I spent too long on the algorithm part and barely touched metrics until they nudged me.
Start by clarifying the goal of ad ranking in the Play Store—likely to maximize user engagement and revenue while maintaining a positive user experience. Then propose a ranking algorithm that balances relevance, ad quality, and user experience, and define primary and secondary metrics that align with Google's business objectives and user-centric principles.
Pro tip: Emphasize the trade-off between short-term revenue and long-term user trust, and suggest guardrail metrics to prevent degradation of user experience. Show awareness of Google's existing ad systems (e.g., AdSense, AdMob) and how Play Store ads differ.
Ask clarifying questions to understand the goal: is it to maximize revenue, user engagement, or app discovery? Consider constraints like user experience, advertiser fairness, and platform policies.
Outline key factors: ad relevance (based on user context, app category, search query), ad quality (click-through rate, conversion rate), bid amount, and user experience signals (e.g., ad load time, dismissals). Propose a weighted scoring model or machine learning approach.

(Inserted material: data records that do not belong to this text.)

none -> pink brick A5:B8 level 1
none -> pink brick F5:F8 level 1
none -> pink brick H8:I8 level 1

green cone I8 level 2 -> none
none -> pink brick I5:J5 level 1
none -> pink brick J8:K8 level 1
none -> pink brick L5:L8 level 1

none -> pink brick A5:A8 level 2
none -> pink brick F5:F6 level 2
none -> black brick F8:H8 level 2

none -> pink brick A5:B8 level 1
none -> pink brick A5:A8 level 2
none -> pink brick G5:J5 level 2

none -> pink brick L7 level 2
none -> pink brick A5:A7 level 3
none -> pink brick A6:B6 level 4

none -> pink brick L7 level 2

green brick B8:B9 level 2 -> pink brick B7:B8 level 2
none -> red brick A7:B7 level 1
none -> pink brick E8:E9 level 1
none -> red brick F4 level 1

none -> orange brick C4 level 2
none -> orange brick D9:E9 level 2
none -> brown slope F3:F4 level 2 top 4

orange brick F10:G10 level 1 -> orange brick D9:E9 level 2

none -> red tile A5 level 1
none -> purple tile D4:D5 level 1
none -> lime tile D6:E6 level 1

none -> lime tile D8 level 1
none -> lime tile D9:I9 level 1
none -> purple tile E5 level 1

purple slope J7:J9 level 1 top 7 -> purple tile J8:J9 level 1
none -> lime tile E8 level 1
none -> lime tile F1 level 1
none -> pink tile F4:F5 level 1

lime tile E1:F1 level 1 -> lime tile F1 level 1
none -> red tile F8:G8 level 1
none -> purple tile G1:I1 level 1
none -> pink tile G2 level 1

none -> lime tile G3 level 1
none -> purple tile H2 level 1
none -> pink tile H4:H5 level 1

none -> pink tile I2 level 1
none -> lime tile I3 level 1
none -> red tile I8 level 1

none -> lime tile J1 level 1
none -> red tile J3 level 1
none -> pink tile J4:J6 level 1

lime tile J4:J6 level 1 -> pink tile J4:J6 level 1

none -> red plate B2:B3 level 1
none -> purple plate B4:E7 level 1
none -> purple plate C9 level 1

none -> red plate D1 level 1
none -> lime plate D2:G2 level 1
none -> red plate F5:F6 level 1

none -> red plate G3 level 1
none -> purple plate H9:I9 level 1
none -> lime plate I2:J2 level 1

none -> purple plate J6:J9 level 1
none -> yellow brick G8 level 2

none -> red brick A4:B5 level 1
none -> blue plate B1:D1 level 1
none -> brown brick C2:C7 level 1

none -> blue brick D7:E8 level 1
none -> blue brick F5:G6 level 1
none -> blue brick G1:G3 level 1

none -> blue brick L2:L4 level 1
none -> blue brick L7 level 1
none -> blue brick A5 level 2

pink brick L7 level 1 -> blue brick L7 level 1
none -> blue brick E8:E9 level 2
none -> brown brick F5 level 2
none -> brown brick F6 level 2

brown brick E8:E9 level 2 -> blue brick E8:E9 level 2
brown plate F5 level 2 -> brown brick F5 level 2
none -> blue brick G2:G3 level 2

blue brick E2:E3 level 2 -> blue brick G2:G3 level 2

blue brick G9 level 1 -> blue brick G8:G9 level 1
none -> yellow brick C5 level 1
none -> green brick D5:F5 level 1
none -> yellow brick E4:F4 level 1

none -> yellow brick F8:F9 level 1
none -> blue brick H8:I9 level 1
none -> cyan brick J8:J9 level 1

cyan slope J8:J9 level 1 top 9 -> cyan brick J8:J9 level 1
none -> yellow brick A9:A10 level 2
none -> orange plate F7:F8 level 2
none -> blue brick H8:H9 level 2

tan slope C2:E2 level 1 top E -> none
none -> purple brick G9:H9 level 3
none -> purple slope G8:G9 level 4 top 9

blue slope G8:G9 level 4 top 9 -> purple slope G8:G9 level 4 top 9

Choose a primary metric that directly reflects the core objective, such as total ad revenue or revenue per user, while ensuring it doesn't sacrifice user experience. Justify why this metric is most important.
Select secondary metrics that support the primary metric and capture other dimensions: user engagement (e.g., click-through rate, conversion rate), user retention, ad quality score, and advertiser satisfaction. Include guardrail metrics like user churn or negative feedback.
Explain how you would balance competing metrics, test the algorithm (e.g., A/B testing), and iterate based on performance. Mention potential long-term impacts and how to monitor them.
AI-generated suggestions, not part of the candidate's original notes. May be inaccurate — verify before relying on them.